Slashdot Mirror


Ask Slashdot: How Could We Actually Detect an Alien Invasion From Outer Space?

First time accepted submitter defiant.challenged writes As I was watching another sci-fi blockbuster about aliens wanting to harvest the life stock population on earth for their energy since we are such a robust species, I was wondering how likely and easy/difficult it would be currently to actually detect an outer space invasion (fleet). I am a firm believer that if we would be invaded, we would not stand a chance and would probably not even hit a single ship when it comes to fighting them. The aliens in the movie had the capability to space-jump right into our solar system and even very close to earth. My question is how good are we at the moment in detecting an alien ship/fleet that jumps into our solar system. Do we have radio dishes around the globe such that we can detect objects in space in all longitude and latitude degrees? I know we have dishes pointing to the skies but how far can they reach? Do we have blindspots perhaps on the poles? I also wonder if our current means, ie radio signals, are relatively easy to be compromised with our current stealth technology? To formulate it in more sci-fi terms, how large is our outer space detection grid, and what kind of time window can they give us?

11 of 576 comments (clear)

  1. Re:The question is utterly stupid... by FlyHelicopters · · Score: 1, Insightful

    The question isn't stupid, just asking it focuses attention on the fact that there are likely aliens out there.

    Perhaps we should stop fighting each other on this planet and develop a real space transportation system?

  2. Re:Sweet F A by FlyHelicopters · · Score: 4, Insightful

    While that is a nice hopeful story, and while I suppose ANYTHING is possible...

    It isn't very probable...

    Besides, even if they were at our level of technology, if they have starships, then they have nuclear weapons. They don't have to invade, they can simple drop rocks or nukes on us to accomplish the same thing, and there wouldn't be anything we could do about it...

    Unless of course, someone had a Mac laptop and was a cable repair man! :)

  3. Re:Sweet F A by Anonymous Coward · · Score: 5, Insightful

    Just because the hypothetical aliens are ahead of us in some respects (e.g. the ability to practically travel across interstellar distances) it does not necessarily follow that they would be ahead of us in all others.

    Uh, yes, it absolutely does. If they have mastered interstellar travel, then then there is no way that they will be behind us in any other aspect.

    On the positive side, this also probably means that they'd have nothing to gain by coming here or killing us off.

  4. Re:Sweet F A by Rei · · Score: 4, Insightful

    The better analogy would be near-earth objects. Even still, they stay in (sort of) fixed orbits, generally close to the orbital plane of the planets, and don't try to avoid detection. Yet we're nonetheless pretty terrible at detecting "ship-sized" NEOs. If by "ship-sized" one means "aircraft carrier-sized", odds are better than not that it wouldn't be spotted until it was within the orbit of the moon.
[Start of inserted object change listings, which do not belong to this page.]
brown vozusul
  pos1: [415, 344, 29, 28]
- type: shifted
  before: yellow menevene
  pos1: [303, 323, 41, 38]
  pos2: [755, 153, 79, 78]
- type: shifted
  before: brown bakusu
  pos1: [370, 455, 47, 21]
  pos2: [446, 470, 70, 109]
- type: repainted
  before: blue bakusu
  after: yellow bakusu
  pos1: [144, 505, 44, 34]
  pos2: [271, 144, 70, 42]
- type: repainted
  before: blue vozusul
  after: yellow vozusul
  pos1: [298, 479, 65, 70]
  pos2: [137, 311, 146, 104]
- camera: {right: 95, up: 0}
If we're talking "space shuttle sized", it probably wouldn't be spotted until it got near LEO.

    --
    We gotta go to a crappy town where I'm a hero.
  5. Re:Sweet F A by FlyHelicopters · · Score: 4, Insightful

    But a space-jumping fleet of invading space aliens is? Did you even read the summary?

    Actually, it is very probable indeed... just not HERE!

    Space is big, really big, unbelievably big... Odds are, somewhere out there, "space-jumping fleet of invading space aliens" DOES exist. Odds of them being ANYWHERE NEAR HERE? Almost zero.

    Two separate points. :D

  6. Re:Sweet F A by Dog-Cow · · Score: 5, Insightful

    If physics doesn't allow for it, it doesn't allow for it anywhere. It doesn't matter how large the Universe happens to be.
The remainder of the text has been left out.